В последний вечер привычная группа собралась вокруг идеолога Курта Зеелига, который, чтобы сберечь силы, провел весь день в постели, положив руки под голову, и теперь чувствовал себя бодрее. Его рыжеватые волосы спадали на высокий лоб. От тонкого носа с подвижными ноздрями расходились резкие складки. Глубоко посаженные глаза казались еще меньше из-за тяжелых сморщенных век. На слишком длинной жилистой шее проступали голубоватые вены. «Такая шея — мечта для виселицы», — говорил он. «Ты напоминаешь мне, — дружелюбно шутил Васкес, — ощипанную птицу, знаешь, бывают такие философского вида индюки. Сразу видно, что ты человек сложный, сложный, как твоя философия… Если тебя повесят, ты сумеешь перетереть веревку своей шеей и освободиться. Тебя посчитают мертвым, а ты поведешь легонько носом и скажешь: еще нет, джентльмены! А затем запросишь последние статистические данные с Уолл-стрит и приступишь к написанию «Аналитического трактата о повешении»… Тебя можно убить только тремя способами одновременно: придирками, спорами с дураками и несколькими пулями в мыслящую черепную коробочку, без которой тебе не жить…»

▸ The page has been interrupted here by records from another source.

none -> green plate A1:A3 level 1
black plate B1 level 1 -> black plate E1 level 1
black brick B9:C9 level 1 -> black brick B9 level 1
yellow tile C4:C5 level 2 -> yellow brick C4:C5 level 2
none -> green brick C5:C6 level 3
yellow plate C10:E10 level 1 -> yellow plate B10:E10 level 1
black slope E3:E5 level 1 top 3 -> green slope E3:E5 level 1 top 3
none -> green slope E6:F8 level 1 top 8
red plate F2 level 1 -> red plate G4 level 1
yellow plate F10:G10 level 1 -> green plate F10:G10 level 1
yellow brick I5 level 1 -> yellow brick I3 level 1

Зеелигу нравились такие шутки, потому что он, хоть и не подавал виду, нуждался в человеческом тепле точно так же, как в ежедневных статистических сводках. Он работал в шумной камере над исследованием о концентрации капиталов, упадке финансов, развитии промышленной техники, «которая в управлении производством начинает заменять деньги». Этим темам у него была посвящена тетрадь, исписанная мелким почерком, и он знал все колебания цен на коксующийся уголь и все связи между крупнейшими финансовыми учреждениями мира. Редкие номера «Экономиста», доходившие до него, доставляли ему столько же радости, сколько еще более редкие письма жены, с которой он не жил уже четыре года; когда на него снисходила эта манна небесная, он ходил по двору вприпрыжку, похожий на клоуна в своих широких штанах. Подтяжками ему служили веревочки.
Зеелиг неплохо изъяснялся по-французски, при необходимости используя англицизмы, германизмы, русизмы. Здравый смысл его был приправлен юмором, так что никогда не удавалось понять, смеется ли он над другими, над собой, над всеми сразу или просто взирает на мир с неведомых высот… С первой недели войны он «путешествовал» по концлагерям (отсидев до этого в нескольких тюрьмах республиканской Испании): сначала стадион Ваграм, затем Поре, лагерь для испанцев в департаменте Эро[106] (туда он попал по ошибке), наконец, этот центр размещения, от обитателей которого требовалось невозможное исправление бессчетных ошибок.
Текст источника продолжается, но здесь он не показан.